As seen in Exhibit 9, public finance institutions are already mobilizing substantial private capital for clean energy and related infrastructure, with green banks catalyzing more than $10 billion in investment in 2023 alone.23

Exhibit 9 

4.3 Where current policy stands: How states are mobilizing capital today

The seven states studied here have a broad capital-tool base, including incentives, exemptions, grants, C-PACE authority, emerging public financing tools, and sector-specific funds.
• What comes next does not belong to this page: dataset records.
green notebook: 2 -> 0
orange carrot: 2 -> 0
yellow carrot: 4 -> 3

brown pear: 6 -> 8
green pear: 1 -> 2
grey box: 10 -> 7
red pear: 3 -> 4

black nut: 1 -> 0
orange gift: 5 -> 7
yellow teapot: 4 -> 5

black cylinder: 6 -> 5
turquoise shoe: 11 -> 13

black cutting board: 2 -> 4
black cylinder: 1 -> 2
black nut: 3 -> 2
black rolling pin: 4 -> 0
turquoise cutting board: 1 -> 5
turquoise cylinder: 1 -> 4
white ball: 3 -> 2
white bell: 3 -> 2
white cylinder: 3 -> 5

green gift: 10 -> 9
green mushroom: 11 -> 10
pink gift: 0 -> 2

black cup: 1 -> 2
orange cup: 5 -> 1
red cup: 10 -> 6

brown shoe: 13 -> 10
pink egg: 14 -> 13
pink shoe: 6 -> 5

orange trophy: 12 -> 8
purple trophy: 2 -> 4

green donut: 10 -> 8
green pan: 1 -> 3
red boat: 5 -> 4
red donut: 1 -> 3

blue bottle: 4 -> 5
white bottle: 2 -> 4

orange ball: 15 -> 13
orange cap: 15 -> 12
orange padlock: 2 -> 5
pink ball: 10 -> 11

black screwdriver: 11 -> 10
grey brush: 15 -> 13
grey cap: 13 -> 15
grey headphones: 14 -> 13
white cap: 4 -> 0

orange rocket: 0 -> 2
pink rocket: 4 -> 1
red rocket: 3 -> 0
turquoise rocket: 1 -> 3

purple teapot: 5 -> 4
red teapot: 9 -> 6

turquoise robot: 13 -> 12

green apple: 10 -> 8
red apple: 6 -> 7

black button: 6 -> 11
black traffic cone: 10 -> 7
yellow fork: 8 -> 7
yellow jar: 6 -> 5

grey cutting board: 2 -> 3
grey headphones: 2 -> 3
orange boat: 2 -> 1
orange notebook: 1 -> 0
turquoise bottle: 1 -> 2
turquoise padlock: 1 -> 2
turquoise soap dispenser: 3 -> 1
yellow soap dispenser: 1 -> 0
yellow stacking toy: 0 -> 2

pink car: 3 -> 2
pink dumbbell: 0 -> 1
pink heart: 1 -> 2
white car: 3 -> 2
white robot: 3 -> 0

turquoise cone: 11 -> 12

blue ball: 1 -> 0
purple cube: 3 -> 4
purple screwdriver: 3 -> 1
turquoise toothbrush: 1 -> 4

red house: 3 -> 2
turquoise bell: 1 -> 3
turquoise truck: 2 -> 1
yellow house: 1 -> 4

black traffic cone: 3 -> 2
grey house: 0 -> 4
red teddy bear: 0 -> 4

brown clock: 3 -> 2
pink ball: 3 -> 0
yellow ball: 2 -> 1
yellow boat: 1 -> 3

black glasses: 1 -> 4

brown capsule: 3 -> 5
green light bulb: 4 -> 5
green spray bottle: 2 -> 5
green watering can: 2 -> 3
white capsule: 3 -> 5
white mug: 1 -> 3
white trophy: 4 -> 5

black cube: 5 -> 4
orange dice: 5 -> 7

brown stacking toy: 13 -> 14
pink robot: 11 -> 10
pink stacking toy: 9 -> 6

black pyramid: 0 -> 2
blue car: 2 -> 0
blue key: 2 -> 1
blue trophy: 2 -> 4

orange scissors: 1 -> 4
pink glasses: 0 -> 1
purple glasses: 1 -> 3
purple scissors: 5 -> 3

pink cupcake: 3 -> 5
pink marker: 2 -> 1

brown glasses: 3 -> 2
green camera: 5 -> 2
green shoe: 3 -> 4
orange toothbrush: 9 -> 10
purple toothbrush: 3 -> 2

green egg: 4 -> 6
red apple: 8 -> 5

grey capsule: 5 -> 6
Recent policies show active use of these tools, but the landscape still leans toward project-specific incentives and sector funds rather than a standing, repeatable capital stack.24

Exhibit 10 

4.4 What to do next: Priority upgrades for capital tools

Two priority actions stand out, both of which align directly with the policy approaches identified above: 

  1. Establish dedicated public financing institutions: Alabama and Virginia are two states in the region that have created dedicated public-financing institutions: Alabama’s Energy Infrastructure Bank (enacted in 2025, with capitalization dependent on future appropriations) and the Virginia Clean Energy Innovation Bank. But most states in scope still do not have comparable standing public-finance institutions. States with recurring financing gaps and sufficient administrative capacity should consider building broader public infrastructure funds, financing institutions, or green banks that can leverage private capital across a range of electro-industrial projects. 
  1. Standardized incentive frameworks: Every state in scope has some form of incentive or grant that can be applied to electro-industrial sectors. But states need clearer frameworks around these tools so each instrument targets a specific barrier, such as infrastructure cost, early project risk, or financing friction. Where appropriate, states can also make terms more transparent and compatible with other sources of capital so developers and lenders understand how public support fits into a broader capital stack. 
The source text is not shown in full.